Complete self-hosted AI stack: Ollama + Open WebUI + MinIO + Caddy

You can have a private ChatGPT alternative, with models that never leave your network, on a server you already own. It takes four open-source components and a single docker-compose.yml. Everything runs comfortably on a machine with 16 GB of RAM and a 50 GB SSD.

The four components

Ollama is the engine that downloads and runs LLM models locally. It exposes an OpenAI-compatible REST API on localhost:11434. It supports Qwen2.5, Llama 3.3, Mistral, Gemma 3, and dozens of others.

Open WebUI is the chat interface that connects to Ollama. It has the same UX as ChatGPT, handles multiple conversations, supports document uploads, and integrates with S3-compatible storage (so with MinIO).

MinIO is self-hosted S3-compatible object storage. You use it to upload company documents and run Q&A on them via RAG, without files ever leaving the server.

Caddy acts as a reverse proxy with automatic HTTPS. It exposes Open WebUI and the MinIO console on domains with Let’s Encrypt certificates, without touching certbot.

The complete docker-compose.yml

services:
  ollama:
    image: ollama/ollama:latest
    volumes:
      - ollama_data:/root/.ollama
    ports:
      - "11434:11434"
    networks:
      - ai-stack

  open-webui:
    image: ghcr.io/open-webui/open-webui:main
    environment:
      - OLLAMA_BASE_URL=http://ollama:11434
      - STORAGE_PROVIDER=s3
      - S3_ENDPOINT_URL=http://minio:9000
      - S3_ACCESS_KEY=admin
      - S3_SECRET_KEY=password123
      - S3_BUCKET_NAME=open-webui
    depends_on:
      - ollama
      - minio
    networks:
      - ai-stack

  minio:
    image: minio/minio:latest
    command: server /data --console-address ":9001"
    environment:
      - MINIO_ROOT_USER=admin
      - MINIO_ROOT_PASSWORD=password123
    volumes:
      - minio_data:/data
    ports:
      - "9000:9000"
      - "9001:9001"
    networks:
      - ai-stack

  caddy:
    image: caddy:2-alpine
    ports:
      - "80:80"
      - "443:443"
    volumes:
      - ./Caddyfile:/etc/caddy/Caddyfile
      - caddy_data:/data
    networks:
      - ai-stack

networks:
  ai-stack:

volumes:
  ollama_data:
  minio_data:
  caddy_data:

A minimal Caddyfile to expose the two public services:

chat.example.com {
    reverse_proxy open-webui:8080
}

storage.example.com {
    reverse_proxy minio:9001
}

Prerequisites and first run

Minimum server: Ubuntu 22.04 or 24.04, 16 GB RAM, 50 GB free SSD. If you have an Nvidia GPU, add deploy.resources.reservations.devices to the Ollama service for CUDA — but even CPU-only, Qwen2.5-7B responds in 3–5 seconds per message.

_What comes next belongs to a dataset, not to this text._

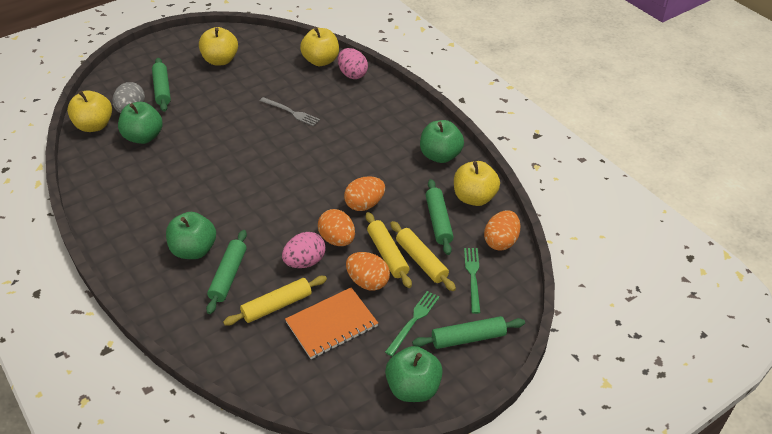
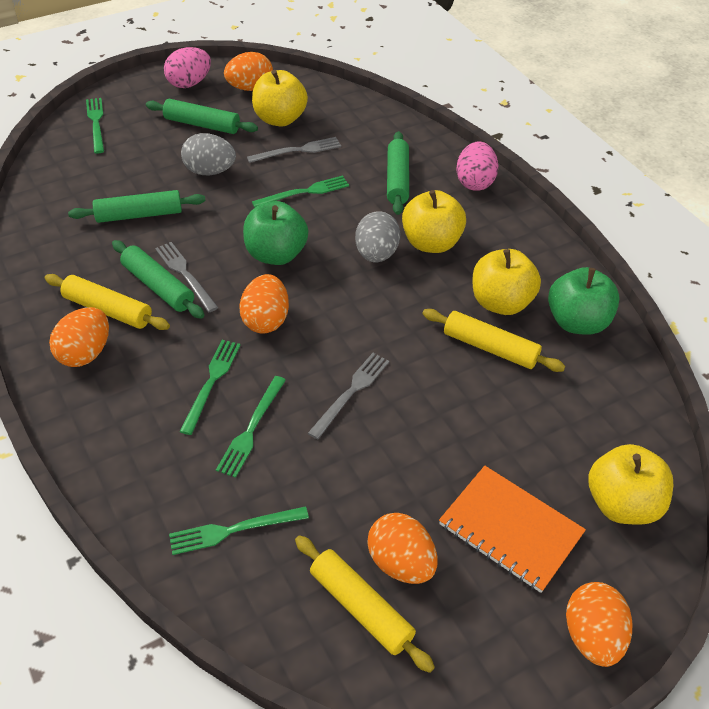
green apple: 4 -> 2
green fork: 2 -> 5
grey egg: 1 -> 2
grey fork: 1 -> 3
orange egg: 4 -> 5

After docker compose up -d, pull the first model:

docker exec -it <ollama-container-name> ollama pull qwen2.5:7b

Or do it directly from the Open WebUI interface under Settings → Models. The model weighs about 4.7 GB, downloads once, and stays in the ollama_data volume.

RAG with company documents

Open WebUI connects to MinIO via the S3 environment variables already in your compose file. Create an open-webui bucket from the MinIO console at storage.example.com, then from Open WebUI go to Workspace → Knowledge, upload your PDFs, and enable the Knowledge Base in a new conversation.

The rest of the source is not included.